Tomkis was the son of a Staffordshire clergyman, John Tomkys, who became the Public Preacher at St Mary's church, Shrewsbury in Shropshire, from 1582 until his death in 1592. Thomas matriculated in Trinity College, Cambridge in 1597. Tomkis earned his Bachelor of Arts degree in 1600, and his Master of Arts degree in 1604; he became a minor fellow of Trinity College in 1602, and a major fellow in 1604. He remained at the college until 1610, when he moved to Wolverhampton and set up a successful legal practice. His college called him back five years later, to prepare an entertainment of King James I.

Tomkis is credited with two academic plays of the early seventeenth century: Lingua (published 1607) and Albumazar (published 1615). He is also regarded as a likely author of Pathomachia (published 1630). Tomkis represented an important break in the academic drama of the two universities: he wrote in English rather than the traditional Latin.
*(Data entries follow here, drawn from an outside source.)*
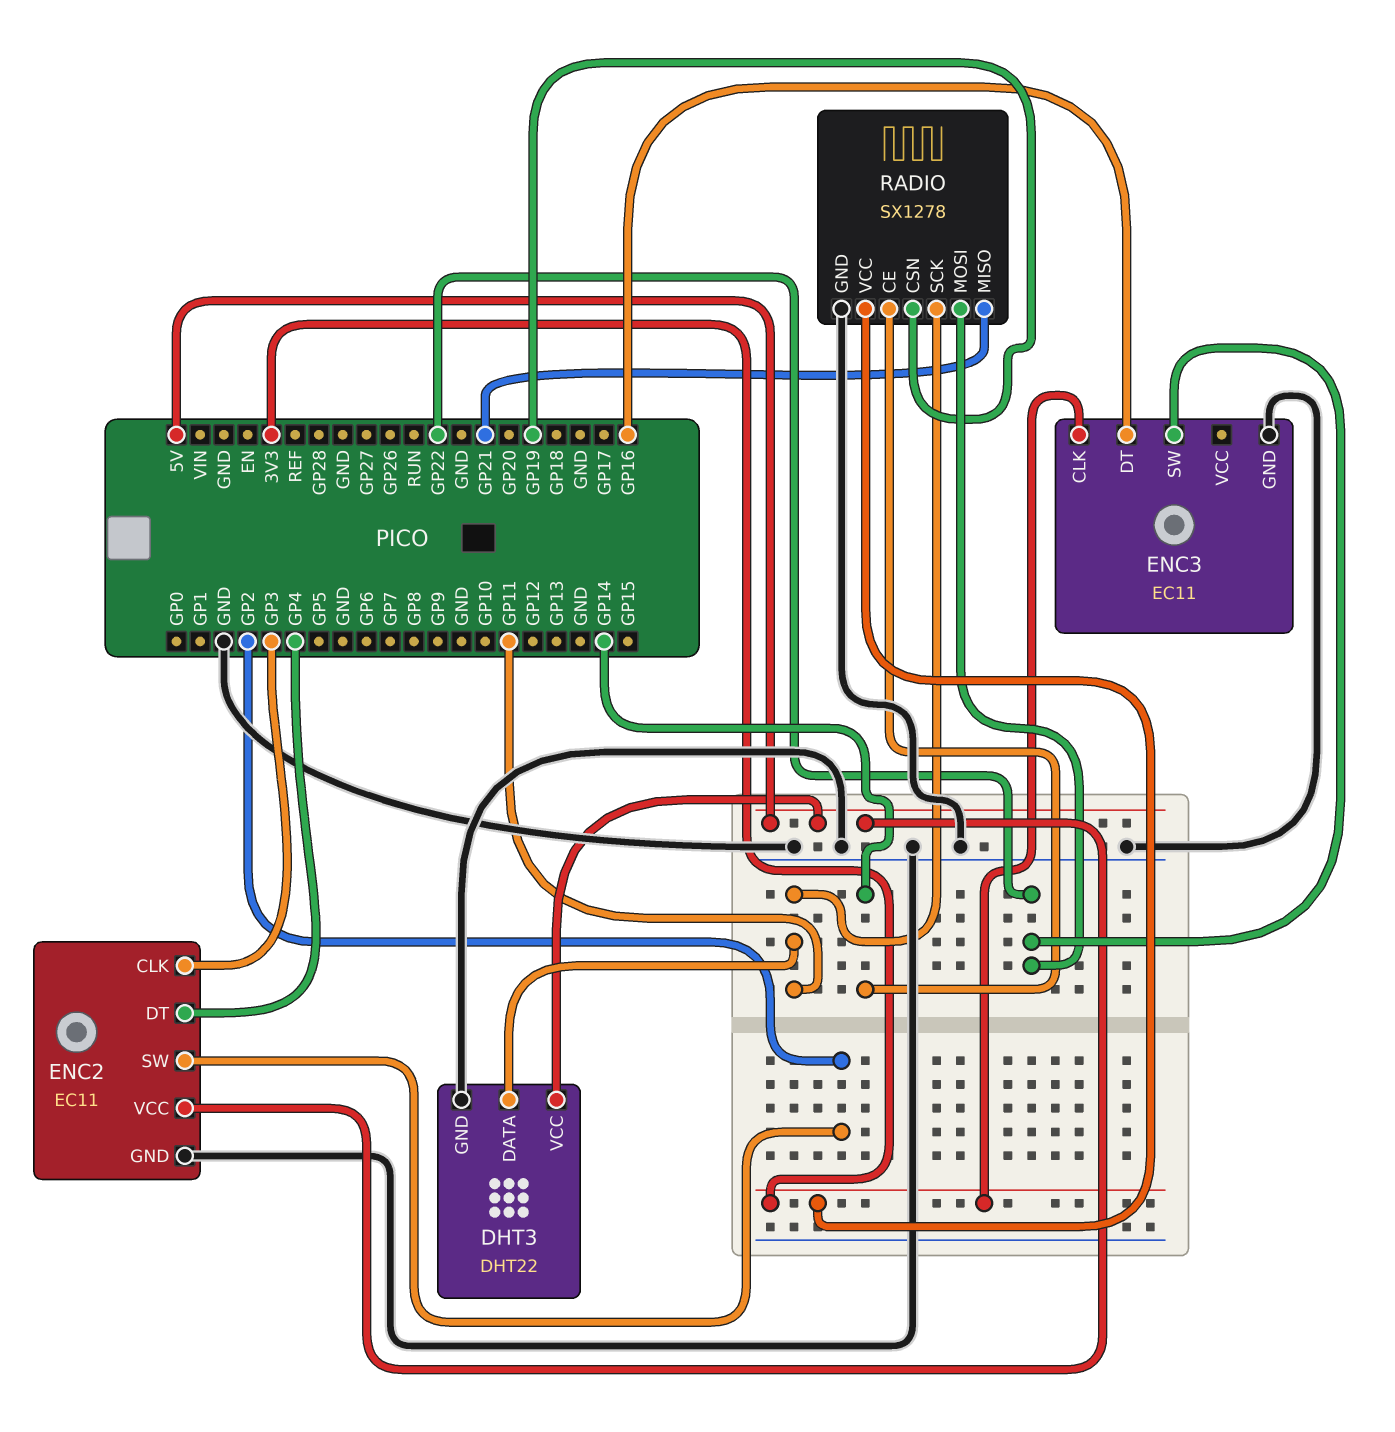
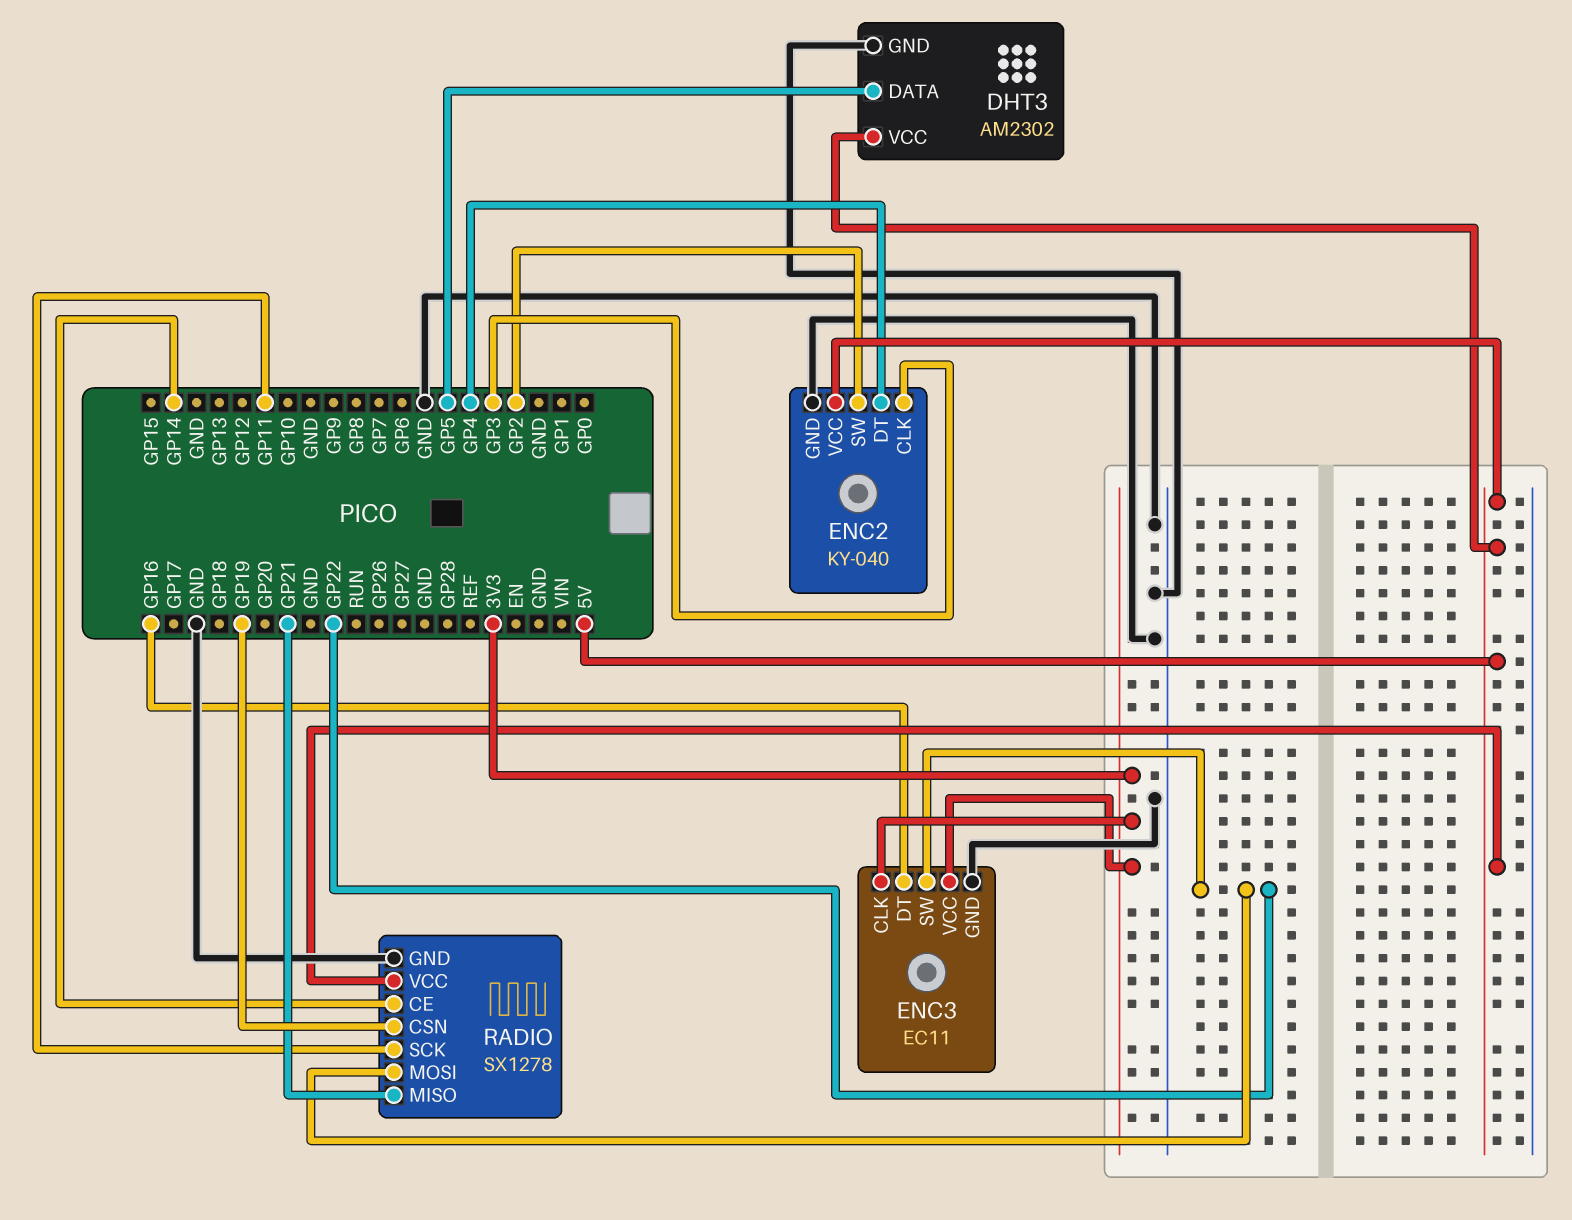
DHT3: DHT22 -> AM2302
DHT3 pin DATA: GP11 -> GP5
ENC2: EC11 -> KY-040
ENC3 pin VCC: none -> 3V3
RADIO pin VCC: 3V3 -> 5V

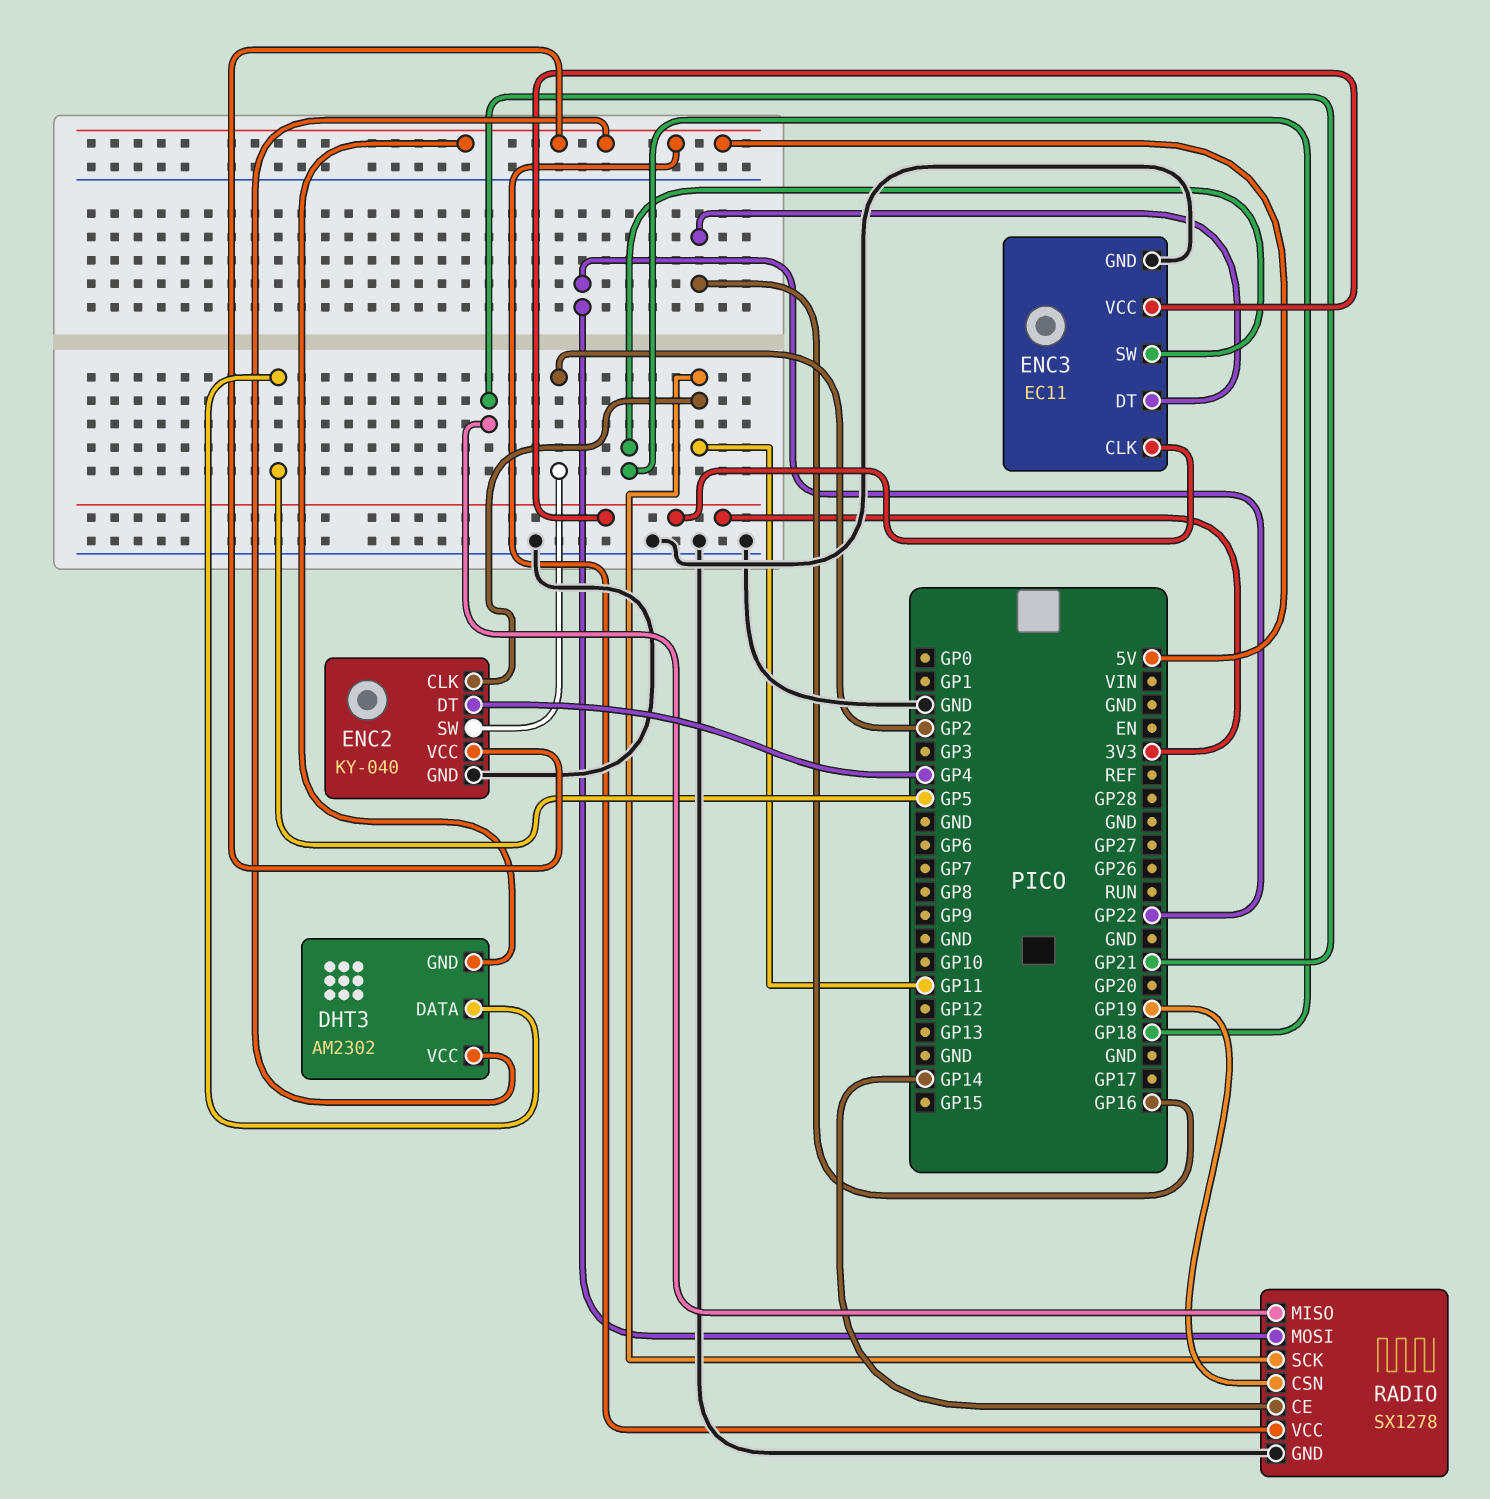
DHT3 pin GND: GND -> 5V
ENC2 pin CLK: GP3 -> GP11
ENC3 pin SW: GP22 -> GP18

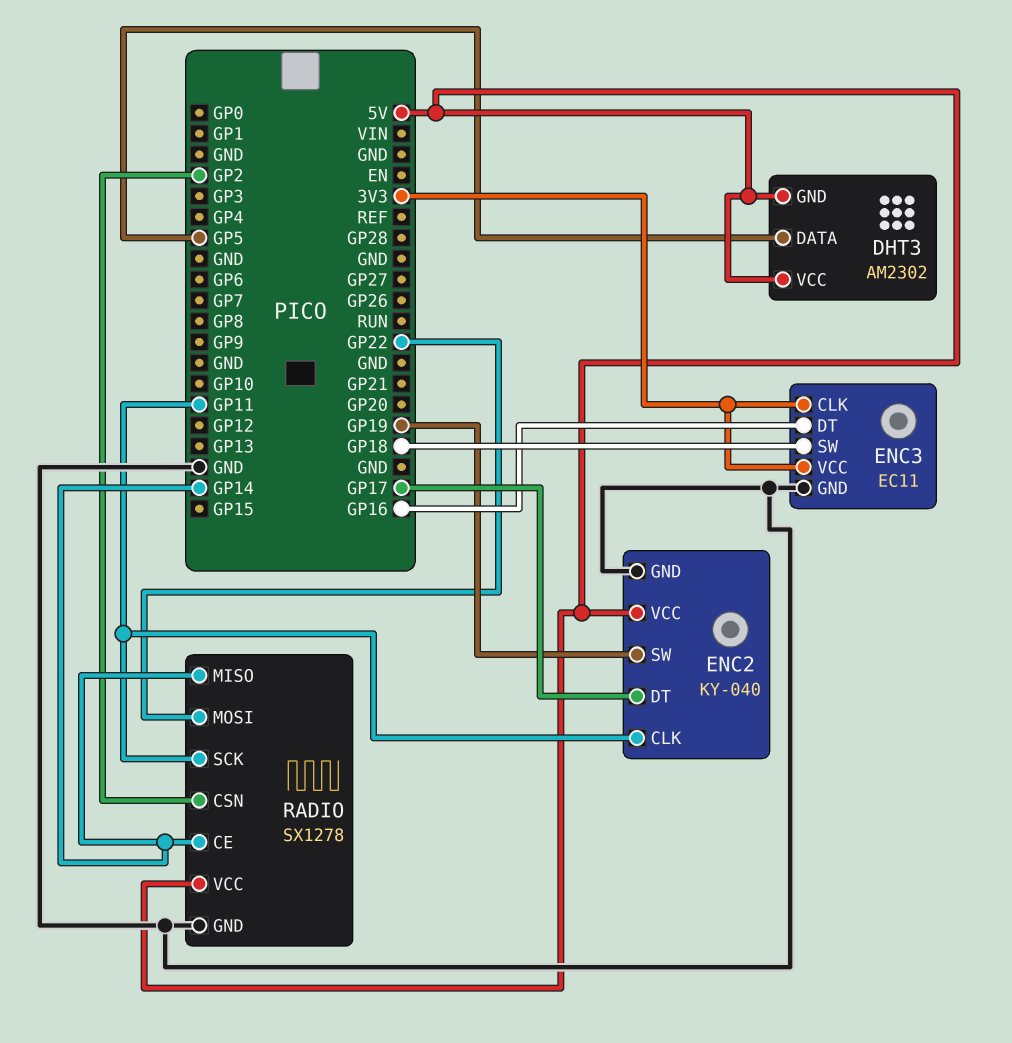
ENC2 pin DT: GP4 -> GP17
ENC2 pin SW: GP2 -> GP19
RADIO pin CSN: GP19 -> GP2
RADIO pin MISO: GP21 -> GP14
The accessibility of his works facilitated their popularity: Lingua was printed in six editions between 1607 and 1657, while Albumazar went through five editions between 1615 and 1668. More speculatively, Tomkis has been suggested as the possible author of two entertainments, Ruff, Cuff, and Band and Work for Cutlers (both published 1615), and the academic morality play Locus, Corpus, Motus (c. 1604/5).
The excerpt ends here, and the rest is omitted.